TYRX has a novel device - an antibiotic-impregnated envelope designed to prevent infections in CRM implants - that could create signifcant opportunities, not just for itself, but also for large CRM companies looking to differentiate their devices in a flat, crowded market. Convergence has fallen on hard times recently, but TYRX hopes to succeed where others have failed by stripping risk out of drug/device convergence.
TYRX: Is This the Model for Drug/Device Convergence?
Article preview from IN VIVO- May, 2010
TYRX has a novel device to prevent infections associated with CRM implants, built on a proprietary polymer and antibiotic cocktail. And there are other applications for the technology in cosmetic surgery and treating surgical site adhesions.
The company's rapid progress toward commercialization was built on an opportunistic 510(k) strategy, and with 510(k) reform imminent, that regulatory strategy has likely created high barriers to entry for any company hoping to follow. TYRX is hoping to find gold where few device companies have to date – in the field of drug/device convergence, with a platform technology that has multiple applications.
But TYRX's success will come from building its own blockbuster products, but by creating value of some very large and very mature product lines – in effect, a scaled back drug/device convergence.
In the early 2000s, there was, arguably, no hotter topic in medical devices than drug/device convergence. Riding the great success of drug-eluting stents, which were creating the first multibillion dollar product lines in devices, everyone wanted to figure out how to combine drugs and device technology to create products with enhanced therapeutic benefit.

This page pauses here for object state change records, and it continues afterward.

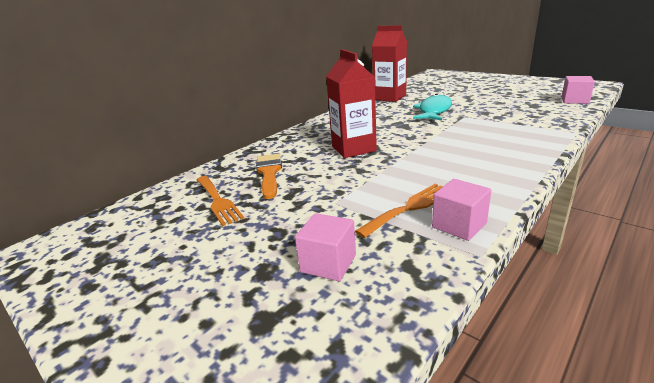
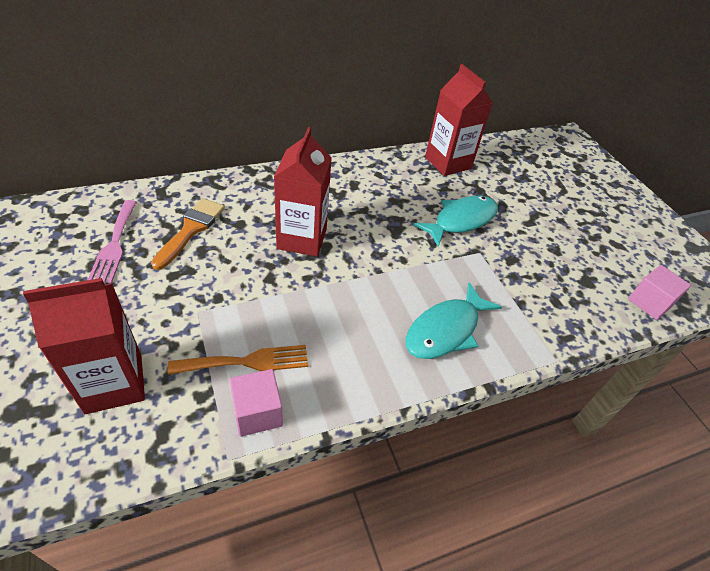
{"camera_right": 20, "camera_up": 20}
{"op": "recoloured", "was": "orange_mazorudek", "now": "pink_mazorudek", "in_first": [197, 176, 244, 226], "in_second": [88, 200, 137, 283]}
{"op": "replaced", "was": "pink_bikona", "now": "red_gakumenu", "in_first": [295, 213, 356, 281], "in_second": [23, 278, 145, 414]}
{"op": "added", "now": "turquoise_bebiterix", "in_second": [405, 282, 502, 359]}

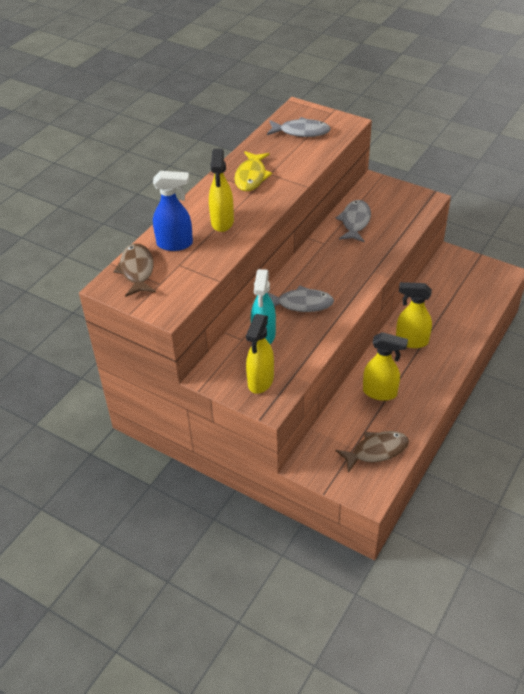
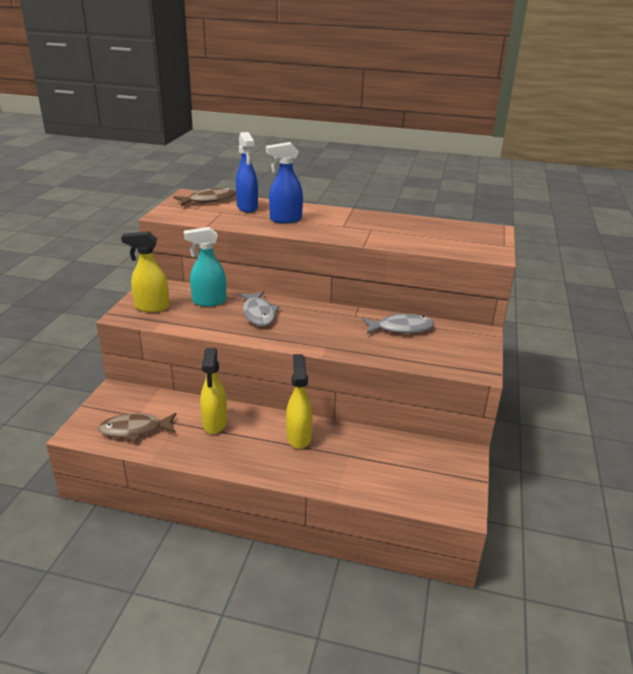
{"camera_right": 70, "camera_up": -15}
{"op": "removed", "was": "grey_bebiterix", "in_first": [267, 117, 331, 137]}
{"op": "recoloured", "was": "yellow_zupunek", "now": "blue_zupunek", "in_first": [209, 149, 234, 232], "in_second": [266, 142, 303, 223]}
{"op": "removed", "was": "yellow_bebiterix", "in_first": [234, 151, 272, 191]}
{"op": "turned", "was": "brown_bebiterix", "in_first": [335, 431, 409, 473], "in_second": [98, 413, 176, 442], "clockwise": 120}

But who talks much about convergence anymore? By the late 2000s, the enthusiasm around convergence had clearly begun to wane. The great debate and controversy over the role drug-eluting stents play in late stent thrombosis – a debate which arose in 2006 and was all but over two years later – wasn't so much the cause of the disenchantment as a kind of denouement of convergence's hyped potential.
Indeed, even before the controversy hit, many device executives – and in the case of start-ups, the VCs that backed them – had begun to see the dark side to convergence's enormous promise. Steep development costs, difficult regulatory cycles, and a cultural struggle with the drug component of combination products made the small, but potentially powerful, clinical risks of convergence products pale by comparison.
As the scales fell from their eyes, more than a few device executives had come to believe that the risk/reward of convergence products was more about risk than reward – that the blockbuster potential was too elusive. But maybe the problem with early convergence products was that they dreamt too big – maybe the real opportunity lay in the capacity of drug combinations not to create compelling new products, but to help established products perform better. That is the bet made by New Jersey-based TYRX, developers of an innovative anti-infective device that is being applied first to the cardiac rhythm management (CRM) market. TYRX's products, valuable though they are, may never be blockbusters in their own right. But that doesn't mean they can't create a lot of value for TYRXs partners and investors.
A Lesson LearnedTYRXwas founded just over a decade ago, based on some research done by Joachim Kohn, PhD, a scientist teaching at Rutgers University in New Jersey, which resulted in the development of a modified polyester based on the amino acid tyrosine, known as polyarylate, which showed some unique properties in its ability to serve as a medium for drug delivery or release. Rutgers eventually licensed Kohn's technology to a group of angel investors, led by Arikha Moses, PhD, one of TYRXs founders and the company's current CSO.
Though TYRX's focus today is on cardiovascular markets, specifically implantable devices used in cardiac rhythm management, the company's first target was surgery and, specifically, the pain and infection that are common post-operative morbidities. But in looking for early licensing partners, TYRX officials struck a deal with Boston Scientific Corp. which saw a potential application using the TYRX technology to address the risk of late stent thrombosis (LST) associated with drug-eluting stents. "There was some thought that the problem was the non-resorbable [drug] carrier which makes it difficult to predict how long it would take for the drug to be fully released from the stent," recalls William McJames, TYRX's VP of product development.
Even before the LST controversy that erupted at the European Society of Cardiology meeting in 2006 – TYRX's licensing deal with BSC was an exclusive deal signed in 2005 – researchers at drug-eluting stent companies, BSC and others, had begun to worry about a correlation between the incidence of LST and the degradation of the polymer – especially since most interventionalists were limiting their patients' anti-platelet regimen to six months. "Boston came to us and said, 'We want you to match the release curve of the paclitaxel on our current product, but we want the polymer carrier to be gone in six months,'" notes McJames. "We developed a library of around 100 different variants of the original tyrosine polyarylate from which BSC selected several for animal testing, some of which generated positive data out to one year." But when Boston Scientific in 2007 acquired Guidant, the TYRX program fell by the wayside, along with a host of other similar programs Boston had taken on over the previous several years.